In short, lenders can skip the guessing games and find prospective clients fast, even if another lender found them first.
How Much Do Trigger Leads Cost?Price can vary from $5 per lead to $150 or moreDepends on quality of the lead/prospectAttributes such as loan type, FICO score, and loan amount can determine costAlong with demand for the type of trigger lead at any given time
Similar to other products, there are varying costs depending on the quality and nature of the mortgage trigger lead.
The credit bureaus may have their own algorithm that determines which prospects are most likely to convert and charge a higher price accordingly.
In addition, mortgage companies can fine-tune the criteria so they only receive leads that meet certain requirements, such as a minimum FICO score, loan amount, or loan type.
For example, a lender may be very aggressive when it comes to VA loans or rate and term refinances, and purchase trigger leads that meet those criteria.
Once a consumer matching those filters has their credit pulled, it triggers the lead and a prospective client’s information is sent to the competing bank or lender.
They are then charged for the lead. It could be $5 or it could be $150, depending on the quality of the lead, demand, and so on.
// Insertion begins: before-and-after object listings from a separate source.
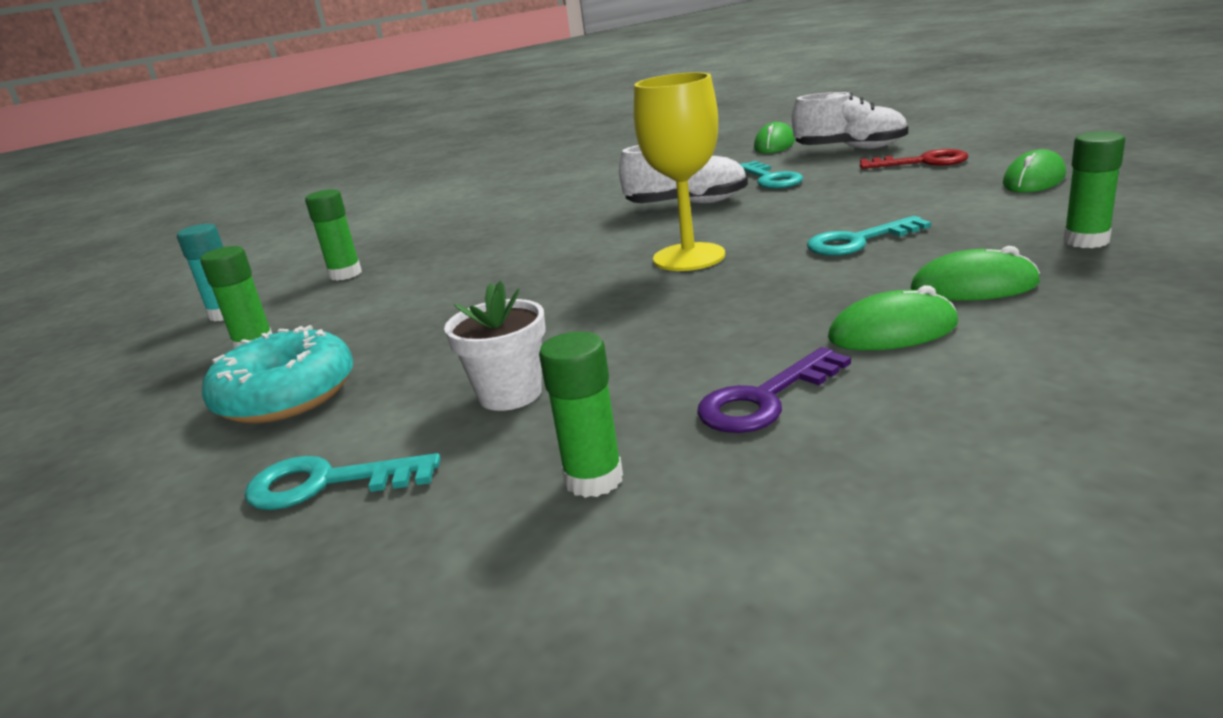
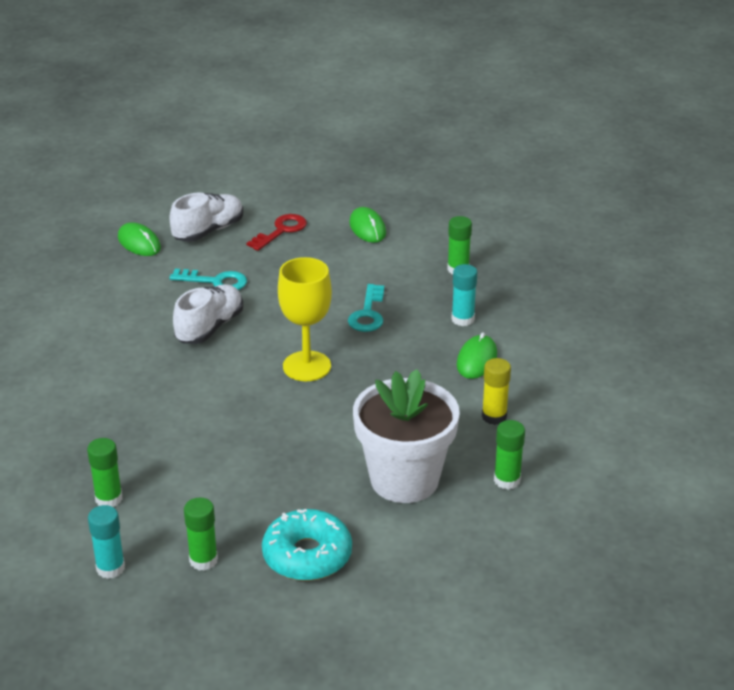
camera: 65 degrees left, 10 degrees up
(327, 483) = (429, 554): turquoise key -> none
(510, 394) = (404, 479): white flower pot -> white flower pot, size x1.95
(764, 399) = (494, 416): purple key -> yellow glue stick
(973, 286) = (463, 319): green mouse -> turquoise glue stick

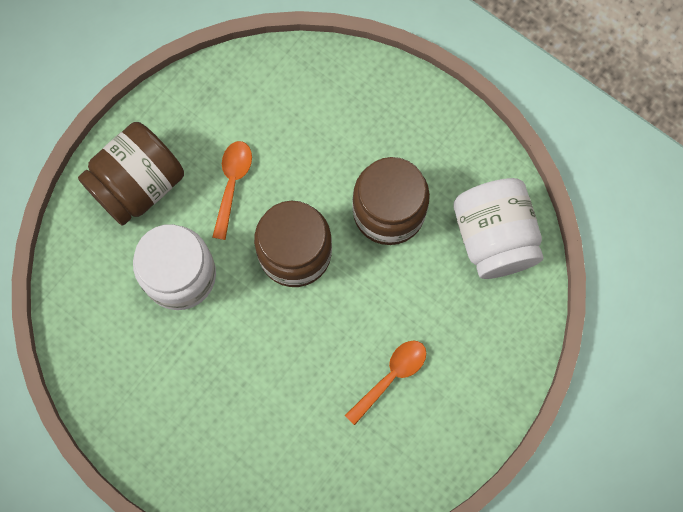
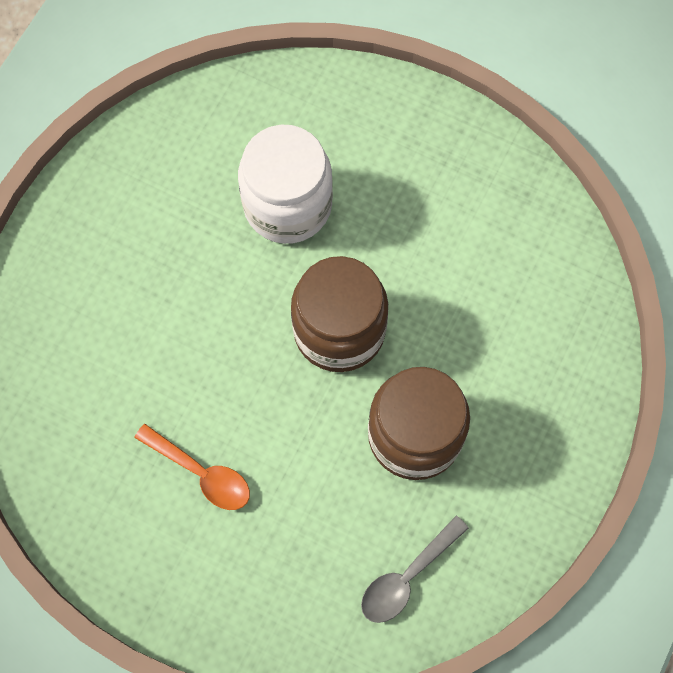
camera: 80 degrees right, 5 degrees down
(138, 184) = (389, 138): brown jar -> none
(232, 184) = (412, 242): orange spoon -> none
(494, 237) = (407, 577): white jar -> grey spoon

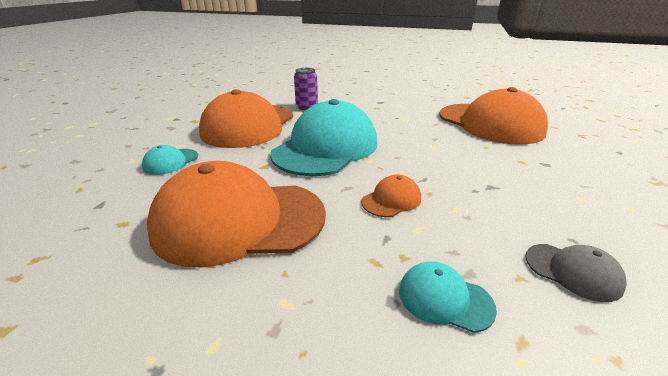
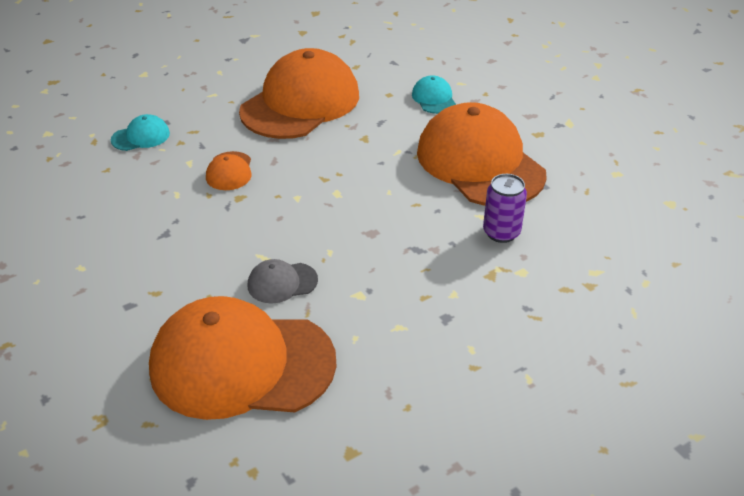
camera: 130 degrees right, 10 degrees up
(326, 148) = (356, 186): turquoise cap -> none
(572, 271) = (77, 191): grey cap -> grey cap (282, 283)

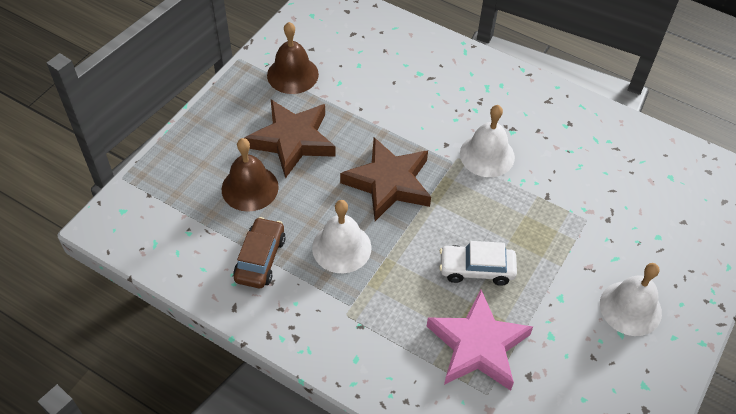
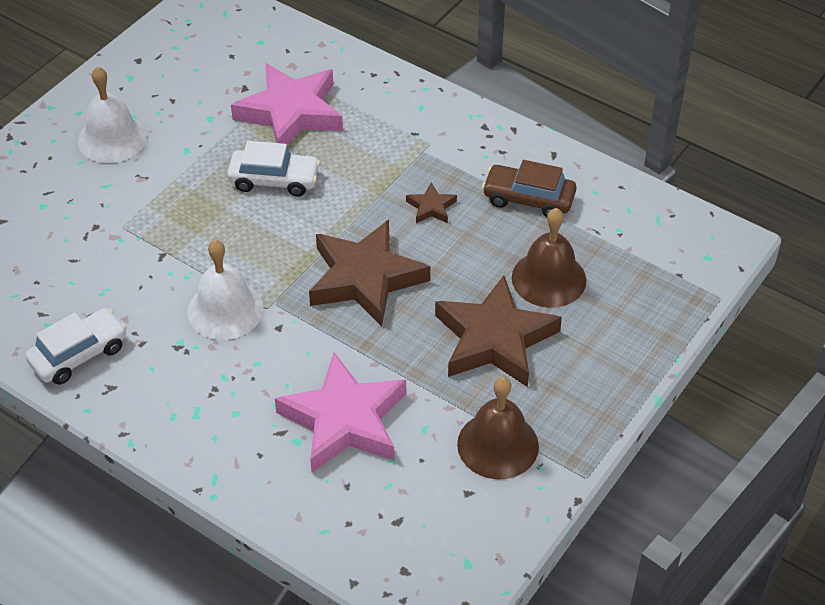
camera: 175 degrees left, 5 degrees down
(260, 259) = (528, 199): brown car -> brown car turned 90 degrees clockwise
(341, 247) = (431, 207): white bell -> brown star
(391, 85) = (344, 420): none -> pink star
(577, 121) = (79, 354): none -> white car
Why Are Trigger Leads Allowed?While it doesn’t seem right for the credit bureaus to sell your credit informationThere’s an argument that trigger leads encourage comparison shoppingAnd that tends to result in the discovery of lower rates/fees in the processBut there is proposed legislature to limit their use due to numerous complaints
While a trigger lead seems like an invasion of privacy, especially coming from the credit reporting bureaus, there’s some logic to it.
Government agencies including the Consumer Financial Protection Bureau (CFPB) actively encourage shopping around.
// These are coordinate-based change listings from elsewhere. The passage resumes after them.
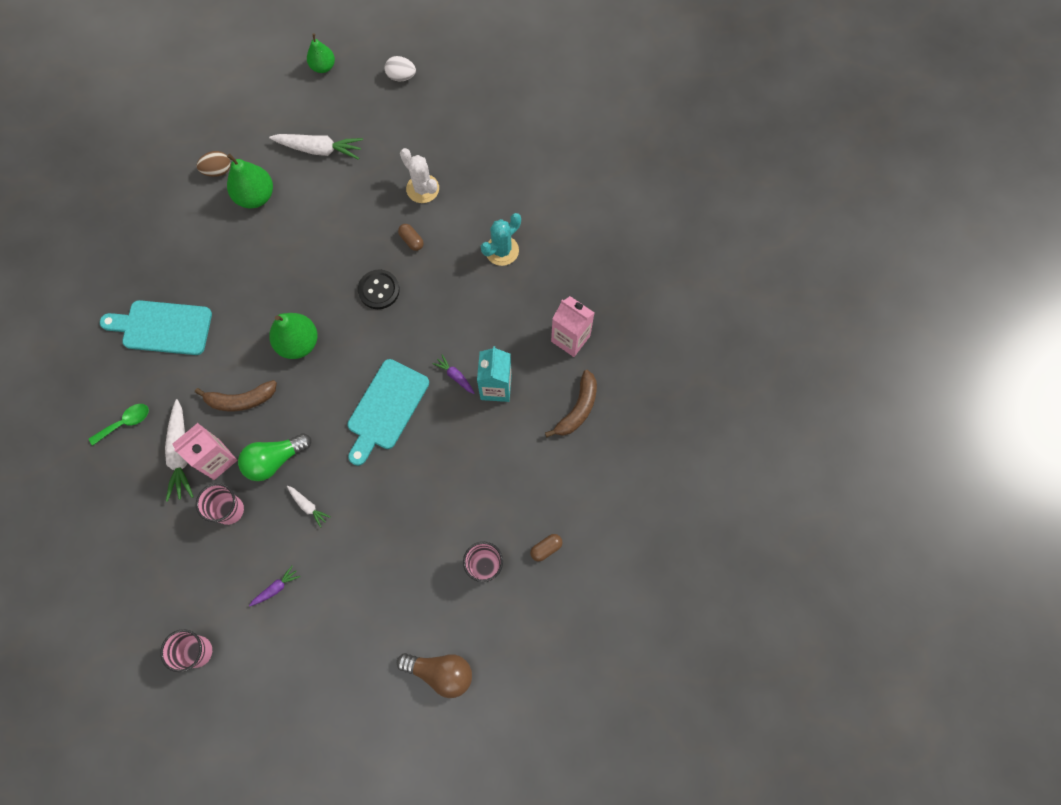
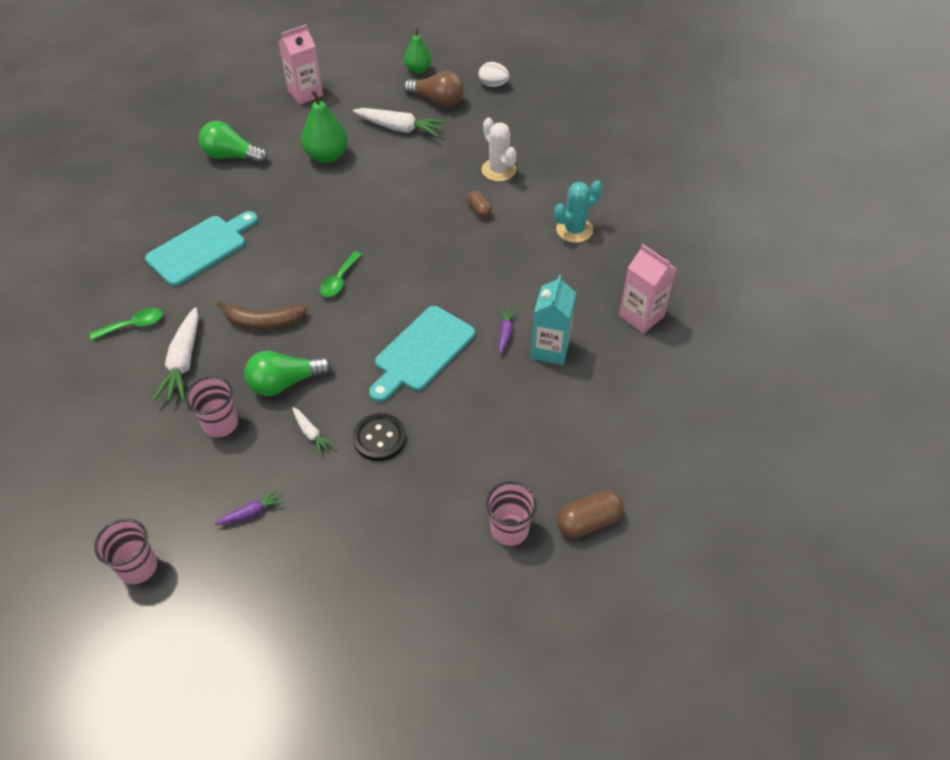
camera: 10 degrees right, 20 degrees down
(163, 211) = (232, 156): none -> green light bulb
(163, 327) = (201, 248): turquoise cutting board -> turquoise cutting board turned 120 degrees clockwise
(217, 459) = (221, 373): pink carton -> pink carton (305, 93)
(218, 170) = (295, 132): brown egg -> none
(298, 343) = (339, 280): green pear -> green spoon
(379, 290) = (436, 246): black button -> black button (379, 438)
(440, 672) = (433, 643): brown light bulb -> brown light bulb (437, 101)
(455, 376) = (505, 333): purple carrot -> purple carrot turned 45 degrees clockwise
(546, 548) = (588, 522): brown capsule -> brown capsule, size x1.59
(578, 409) = (643, 383): brown banana -> none

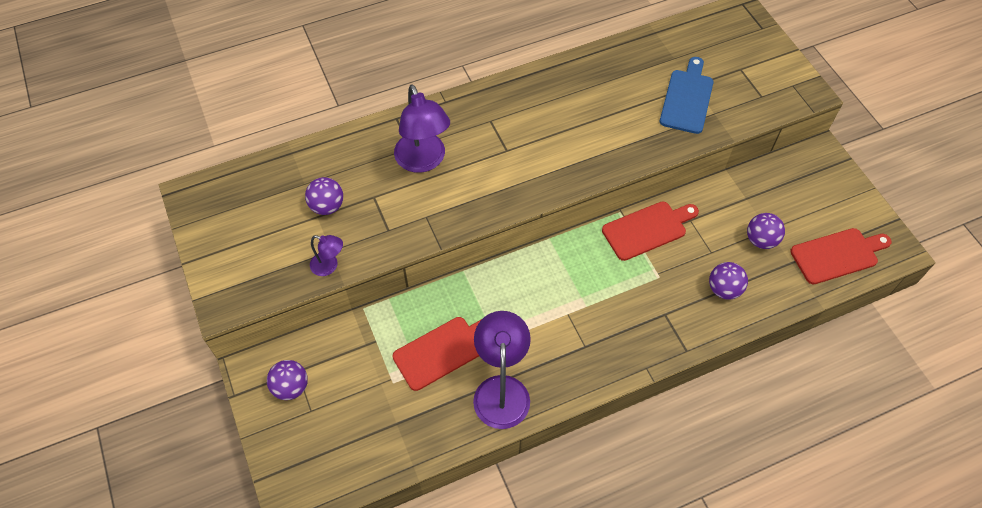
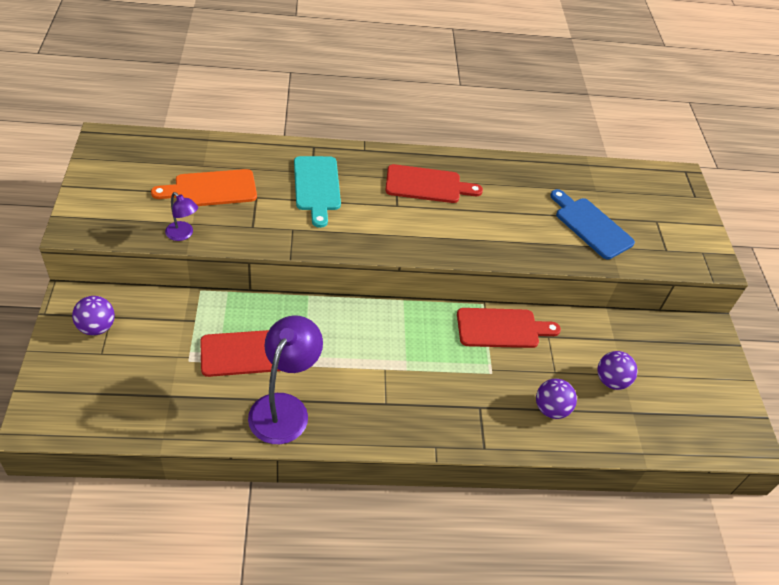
camera: 15 degrees right, 10 degrees down
(327, 206) = (211, 189): purple ball -> orange cutting board
(423, 161) = (317, 186): purple lamp -> turquoise cutting board
(687, 98) = (591, 226): blue cutting board -> blue cutting board turned 75 degrees counterclockwise
(837, 255) = (685, 424): red cutting board -> red cutting board (427, 185)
They have conducted studies and found that consumers who shop around, i.e. obtain multiple quotes, tend to save money.
Conversely, those who use the first lender they speak with may be charged a higher mortgage rate and/or higher closing costs.
So as a means to promote comparison shopping, trigger leads got the green light. And remember, the credit bureaus are for-profit companies.
In a sense, this allows you to let one lender pull your credit, then wait for the other offers to roll in.
Instead of having to make phone calls and do lots of research, you can let the other companies come to you.
Granted, it can get annoying quickly, especially if you have no intention of using a different company.
And if any of the other companies are aggressive, which they often are, you may feel overwhelmed.
This is one reason why both a Senate bill and house bill have been introduced to limit their use.
How to Opt Out of Trigger Leads
Fortunately, there are ways to avoid trigger leads. Because they’ve become so pervasive, some lenders now conduct “soft pulls” that don’t create an inquiry.
This allows your loan application to evade detection from other lenders early on, but eventually the lender will need to do a hard pull once you formally apply for a mortgage.
This can at least allow you to stay under the radar while you shop around or continue to look for a house.
You can also register your phone number on the FTC’s National Do Not Call Registry.
And use OptOutPrescreen.com, which is the official website to Opt-In or Opt-Out of firm offers of credit or insurance from the CRAs.
Granted, your mileage may vary here. I’ve opted out of many things in the past and still seem to get hit with all types of offers.
When I refinanced my mortgage a few years ago, I received countless mailers, phone calls, and emails from competing lenders I had never spoken with, or even knew existed.
Of course, it wasn’t really a big deal because I screen my phone calls, unsubscribe from unwanted emails, and simply tear up junk mail.
But perhaps you’ll be more successful by opting out well ahead of time, as it often takes weeks or months for pre-screened offers and trigger leads to effectively be prevented.
So similar to working on your credit scores before applying for a mortgage, you may want to opt out early as well.
Just remember that consumers who obtain more than one mortgage quote tend to save more money than those who don’t.